The effect of b-receptor blockade on factor VIII levels and thrombin generation in patients with venous thromboembolism

Abstract number: P1381

Schönauer^* V., Giannini^* S., Christ† G., Quehenberger‡ P., Bieglmayer‡ C., Stain^* M., Kyrle^* P. A., Weltermann^* A.

‡Clin. Institute of Medical and Laboratory Diagn., Austria ^*Internal Medical I, Division of Hematology and Hemostasis, Austria; †Internal Medical II, Division of Cardiology, Austria;

Background  

High factor VIII (FVIII) is a risk factor for venous thromboembolism (VTE). The pathomechanism by which high FVIII leads to an increased risk of VTE is unknown. Physical activity and infusion of adrenalin provoke a rise in FVIII, which can be blocked by nonselective b-blockade. We tested the hypothesis that in patients with a VTE b-blockade decreases FVIII and inhibits coagulation activation.

Patients and methods  

Male patients with high FVIII (>170 IU dL^-1; n = 7) or low FVIII (<150 IU dL^-1; n = 10) and a history of VTE received 40 mg of propranolol thrice daily for 14 days. FVIII and vasopressin levels were measured before and during propranolol intake and 28 days thereafter. At the same time-points, hemostatic system activation was investigated by measuring prothrombin fragment f1.2 (f1.2) and thrombin anti-thrombin complexes (TAT) in venous blood and in blood emerging from a skin incision (shed blood).

Results  

The mean FVIII level before propranolol was 192 IU dL^-1 and 115 IU dL^-1 in patients with high and low FVIII, respectively.

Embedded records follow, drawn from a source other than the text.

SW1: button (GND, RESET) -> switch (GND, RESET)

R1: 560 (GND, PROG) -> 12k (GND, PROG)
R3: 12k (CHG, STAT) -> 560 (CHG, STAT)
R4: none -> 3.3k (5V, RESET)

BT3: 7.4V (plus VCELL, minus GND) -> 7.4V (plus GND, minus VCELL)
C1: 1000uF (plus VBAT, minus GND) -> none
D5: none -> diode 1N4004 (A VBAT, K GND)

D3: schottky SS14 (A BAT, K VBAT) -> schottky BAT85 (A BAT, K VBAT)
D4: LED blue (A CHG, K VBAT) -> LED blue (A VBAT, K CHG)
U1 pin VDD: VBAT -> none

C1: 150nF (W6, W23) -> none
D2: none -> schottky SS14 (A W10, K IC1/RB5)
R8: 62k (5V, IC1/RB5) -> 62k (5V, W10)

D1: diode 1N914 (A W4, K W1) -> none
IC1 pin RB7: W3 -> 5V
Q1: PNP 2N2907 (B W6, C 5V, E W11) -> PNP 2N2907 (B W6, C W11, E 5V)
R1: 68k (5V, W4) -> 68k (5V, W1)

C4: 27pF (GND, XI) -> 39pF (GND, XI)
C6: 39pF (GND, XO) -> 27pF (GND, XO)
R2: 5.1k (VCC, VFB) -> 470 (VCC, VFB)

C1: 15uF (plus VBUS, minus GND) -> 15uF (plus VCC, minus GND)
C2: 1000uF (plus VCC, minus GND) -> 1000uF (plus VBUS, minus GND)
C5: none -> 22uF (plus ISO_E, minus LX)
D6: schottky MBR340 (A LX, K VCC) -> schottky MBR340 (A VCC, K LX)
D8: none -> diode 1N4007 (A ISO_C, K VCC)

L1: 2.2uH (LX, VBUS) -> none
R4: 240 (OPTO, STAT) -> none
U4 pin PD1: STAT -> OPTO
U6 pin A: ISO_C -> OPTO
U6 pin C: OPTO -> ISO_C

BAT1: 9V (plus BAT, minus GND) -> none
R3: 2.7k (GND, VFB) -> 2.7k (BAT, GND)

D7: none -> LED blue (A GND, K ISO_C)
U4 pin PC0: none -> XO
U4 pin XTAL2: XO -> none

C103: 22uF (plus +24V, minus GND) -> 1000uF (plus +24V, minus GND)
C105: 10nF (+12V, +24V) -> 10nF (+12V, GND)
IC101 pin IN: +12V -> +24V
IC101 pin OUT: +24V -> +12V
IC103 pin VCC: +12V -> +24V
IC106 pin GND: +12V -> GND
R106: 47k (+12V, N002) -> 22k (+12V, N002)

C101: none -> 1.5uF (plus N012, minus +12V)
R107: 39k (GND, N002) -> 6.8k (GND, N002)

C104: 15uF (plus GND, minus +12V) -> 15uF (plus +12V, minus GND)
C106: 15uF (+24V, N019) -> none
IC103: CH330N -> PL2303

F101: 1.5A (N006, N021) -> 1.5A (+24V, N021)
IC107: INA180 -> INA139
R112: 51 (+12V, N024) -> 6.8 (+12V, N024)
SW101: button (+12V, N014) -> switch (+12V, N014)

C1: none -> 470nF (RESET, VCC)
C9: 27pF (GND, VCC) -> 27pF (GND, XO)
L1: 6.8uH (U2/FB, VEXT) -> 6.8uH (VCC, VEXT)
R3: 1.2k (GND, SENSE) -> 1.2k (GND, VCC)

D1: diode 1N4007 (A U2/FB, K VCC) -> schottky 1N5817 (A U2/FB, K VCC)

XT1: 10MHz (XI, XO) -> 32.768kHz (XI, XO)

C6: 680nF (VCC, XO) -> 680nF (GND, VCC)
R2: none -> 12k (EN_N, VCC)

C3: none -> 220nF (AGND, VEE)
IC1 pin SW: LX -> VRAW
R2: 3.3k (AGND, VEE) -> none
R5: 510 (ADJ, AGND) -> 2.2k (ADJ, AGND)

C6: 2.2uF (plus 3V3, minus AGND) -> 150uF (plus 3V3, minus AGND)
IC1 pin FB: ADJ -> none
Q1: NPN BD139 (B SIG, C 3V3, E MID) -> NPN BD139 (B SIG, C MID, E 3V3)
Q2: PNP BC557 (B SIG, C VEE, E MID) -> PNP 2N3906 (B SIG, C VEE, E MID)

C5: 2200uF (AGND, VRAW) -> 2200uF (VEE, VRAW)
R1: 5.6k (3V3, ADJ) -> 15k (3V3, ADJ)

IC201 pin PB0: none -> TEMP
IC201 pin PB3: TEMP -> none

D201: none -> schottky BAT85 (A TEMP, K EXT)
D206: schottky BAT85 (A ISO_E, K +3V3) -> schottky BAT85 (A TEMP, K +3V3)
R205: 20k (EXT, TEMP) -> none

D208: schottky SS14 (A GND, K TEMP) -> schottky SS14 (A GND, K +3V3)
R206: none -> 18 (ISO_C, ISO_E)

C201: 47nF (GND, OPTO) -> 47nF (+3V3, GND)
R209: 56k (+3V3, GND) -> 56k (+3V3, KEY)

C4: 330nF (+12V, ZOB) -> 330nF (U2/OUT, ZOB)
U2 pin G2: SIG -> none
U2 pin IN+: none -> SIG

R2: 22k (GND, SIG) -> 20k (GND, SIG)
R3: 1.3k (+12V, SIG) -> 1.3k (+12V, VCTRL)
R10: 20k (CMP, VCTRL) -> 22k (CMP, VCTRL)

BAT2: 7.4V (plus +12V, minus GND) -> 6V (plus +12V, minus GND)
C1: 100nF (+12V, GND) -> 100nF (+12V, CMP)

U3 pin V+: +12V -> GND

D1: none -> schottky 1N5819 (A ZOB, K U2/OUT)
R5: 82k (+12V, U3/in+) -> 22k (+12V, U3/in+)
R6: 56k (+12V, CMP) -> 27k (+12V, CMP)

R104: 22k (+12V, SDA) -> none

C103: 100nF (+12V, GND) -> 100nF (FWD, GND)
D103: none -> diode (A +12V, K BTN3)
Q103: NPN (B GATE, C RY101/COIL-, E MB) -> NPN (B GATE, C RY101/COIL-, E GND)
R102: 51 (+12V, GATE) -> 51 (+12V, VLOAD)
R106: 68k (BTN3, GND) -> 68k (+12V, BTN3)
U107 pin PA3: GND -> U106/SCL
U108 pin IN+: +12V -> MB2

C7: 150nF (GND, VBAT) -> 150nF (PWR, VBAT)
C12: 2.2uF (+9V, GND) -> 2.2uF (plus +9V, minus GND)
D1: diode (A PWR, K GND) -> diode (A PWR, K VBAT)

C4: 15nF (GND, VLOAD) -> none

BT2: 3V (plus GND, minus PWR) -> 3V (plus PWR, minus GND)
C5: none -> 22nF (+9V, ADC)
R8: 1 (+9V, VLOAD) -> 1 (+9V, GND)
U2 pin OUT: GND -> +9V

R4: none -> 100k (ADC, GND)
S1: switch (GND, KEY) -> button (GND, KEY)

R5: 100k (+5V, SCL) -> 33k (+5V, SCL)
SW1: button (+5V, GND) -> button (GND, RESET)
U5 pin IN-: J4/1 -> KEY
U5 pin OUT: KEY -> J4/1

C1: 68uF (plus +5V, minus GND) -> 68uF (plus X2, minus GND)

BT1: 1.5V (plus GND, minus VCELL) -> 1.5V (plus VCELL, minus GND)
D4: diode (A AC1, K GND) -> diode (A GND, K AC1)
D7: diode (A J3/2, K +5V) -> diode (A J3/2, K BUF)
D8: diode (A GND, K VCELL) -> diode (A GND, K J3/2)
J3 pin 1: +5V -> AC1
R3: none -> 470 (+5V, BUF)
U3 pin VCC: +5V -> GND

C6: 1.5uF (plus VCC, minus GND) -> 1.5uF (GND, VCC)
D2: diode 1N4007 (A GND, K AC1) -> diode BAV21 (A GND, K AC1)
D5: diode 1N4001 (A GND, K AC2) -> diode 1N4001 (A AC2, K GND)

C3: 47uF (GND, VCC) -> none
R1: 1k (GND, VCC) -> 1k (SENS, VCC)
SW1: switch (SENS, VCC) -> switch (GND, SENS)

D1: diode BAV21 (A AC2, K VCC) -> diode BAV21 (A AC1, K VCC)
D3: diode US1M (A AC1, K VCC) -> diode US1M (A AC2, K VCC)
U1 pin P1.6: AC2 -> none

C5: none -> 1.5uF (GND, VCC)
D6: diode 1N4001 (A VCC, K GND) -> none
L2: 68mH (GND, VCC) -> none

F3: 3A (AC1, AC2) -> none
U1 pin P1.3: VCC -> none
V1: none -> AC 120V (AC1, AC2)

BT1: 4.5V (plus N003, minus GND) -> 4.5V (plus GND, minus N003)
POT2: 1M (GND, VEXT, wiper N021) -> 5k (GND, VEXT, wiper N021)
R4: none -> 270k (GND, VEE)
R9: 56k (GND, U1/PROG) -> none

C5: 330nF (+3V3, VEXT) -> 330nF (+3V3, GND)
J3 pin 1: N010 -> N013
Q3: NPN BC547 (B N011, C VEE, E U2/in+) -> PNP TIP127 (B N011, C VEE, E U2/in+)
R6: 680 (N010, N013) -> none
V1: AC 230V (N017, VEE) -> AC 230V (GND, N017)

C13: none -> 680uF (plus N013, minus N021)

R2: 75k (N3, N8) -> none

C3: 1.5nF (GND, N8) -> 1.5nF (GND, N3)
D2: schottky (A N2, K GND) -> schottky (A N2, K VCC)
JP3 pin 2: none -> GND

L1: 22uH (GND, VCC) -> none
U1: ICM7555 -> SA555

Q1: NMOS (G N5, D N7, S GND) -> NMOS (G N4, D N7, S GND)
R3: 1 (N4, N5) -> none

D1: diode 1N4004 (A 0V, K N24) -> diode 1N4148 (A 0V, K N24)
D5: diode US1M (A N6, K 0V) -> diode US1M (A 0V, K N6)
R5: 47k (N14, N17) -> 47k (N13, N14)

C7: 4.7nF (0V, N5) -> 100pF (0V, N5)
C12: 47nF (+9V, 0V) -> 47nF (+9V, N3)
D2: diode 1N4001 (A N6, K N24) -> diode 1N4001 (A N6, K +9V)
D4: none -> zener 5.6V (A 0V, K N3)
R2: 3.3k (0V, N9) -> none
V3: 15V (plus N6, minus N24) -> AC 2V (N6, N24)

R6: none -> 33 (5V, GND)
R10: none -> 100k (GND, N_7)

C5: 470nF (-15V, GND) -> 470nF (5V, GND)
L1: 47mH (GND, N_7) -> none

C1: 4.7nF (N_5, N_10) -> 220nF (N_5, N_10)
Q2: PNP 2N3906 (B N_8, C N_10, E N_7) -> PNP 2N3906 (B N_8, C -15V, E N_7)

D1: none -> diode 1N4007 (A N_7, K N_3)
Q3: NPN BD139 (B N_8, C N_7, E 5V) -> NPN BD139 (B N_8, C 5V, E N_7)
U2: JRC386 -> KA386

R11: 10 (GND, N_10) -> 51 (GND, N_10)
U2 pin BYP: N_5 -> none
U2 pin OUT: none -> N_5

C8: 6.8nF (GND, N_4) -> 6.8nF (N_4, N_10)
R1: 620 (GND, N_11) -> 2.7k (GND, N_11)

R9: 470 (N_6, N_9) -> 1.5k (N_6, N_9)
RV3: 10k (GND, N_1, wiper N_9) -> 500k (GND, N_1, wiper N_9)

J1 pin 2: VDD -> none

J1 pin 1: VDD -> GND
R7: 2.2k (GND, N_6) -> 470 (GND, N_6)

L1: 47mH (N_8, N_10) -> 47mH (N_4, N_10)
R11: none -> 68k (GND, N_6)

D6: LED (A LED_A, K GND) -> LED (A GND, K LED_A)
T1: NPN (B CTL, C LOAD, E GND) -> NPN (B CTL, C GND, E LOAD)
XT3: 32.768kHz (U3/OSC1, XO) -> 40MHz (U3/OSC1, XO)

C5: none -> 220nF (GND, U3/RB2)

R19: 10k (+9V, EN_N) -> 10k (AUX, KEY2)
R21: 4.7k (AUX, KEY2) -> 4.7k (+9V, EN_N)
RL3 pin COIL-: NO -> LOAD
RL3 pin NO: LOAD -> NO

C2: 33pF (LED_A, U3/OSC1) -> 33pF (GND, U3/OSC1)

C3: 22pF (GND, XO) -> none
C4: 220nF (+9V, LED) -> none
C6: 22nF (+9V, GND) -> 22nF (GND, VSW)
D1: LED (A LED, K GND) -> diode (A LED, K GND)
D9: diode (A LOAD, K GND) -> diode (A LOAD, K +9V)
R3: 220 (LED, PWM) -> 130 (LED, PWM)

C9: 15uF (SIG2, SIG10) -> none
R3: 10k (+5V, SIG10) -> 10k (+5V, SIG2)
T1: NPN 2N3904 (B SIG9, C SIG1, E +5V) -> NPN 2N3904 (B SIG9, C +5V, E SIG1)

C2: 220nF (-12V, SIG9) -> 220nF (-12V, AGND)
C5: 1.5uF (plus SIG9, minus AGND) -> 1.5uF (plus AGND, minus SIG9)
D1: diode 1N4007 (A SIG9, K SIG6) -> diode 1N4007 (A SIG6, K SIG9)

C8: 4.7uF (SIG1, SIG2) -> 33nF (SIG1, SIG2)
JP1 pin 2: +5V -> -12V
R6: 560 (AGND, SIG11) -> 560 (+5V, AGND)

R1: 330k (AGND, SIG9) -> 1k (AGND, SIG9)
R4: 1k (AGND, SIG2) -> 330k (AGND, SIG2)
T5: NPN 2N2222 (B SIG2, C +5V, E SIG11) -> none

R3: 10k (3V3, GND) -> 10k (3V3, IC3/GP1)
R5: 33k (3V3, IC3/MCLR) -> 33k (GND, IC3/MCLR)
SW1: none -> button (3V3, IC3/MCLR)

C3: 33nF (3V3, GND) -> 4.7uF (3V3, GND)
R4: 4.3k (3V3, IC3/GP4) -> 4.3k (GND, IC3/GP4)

During and 28 days after propranolol, no significant change in FVIII and vasopressin levels was seen in both groups. Changes in f1.2 and TAT were detectable neither in venous blood nor in shed blood.

Conclusions  

b-receptor blockade did not lower FVIII or inhibit hemostatic system activation in patients with VTE and high FVIII. Administration of propranolol cannot be recommended as secondary thromboprophylaxis in patients with high FVIII.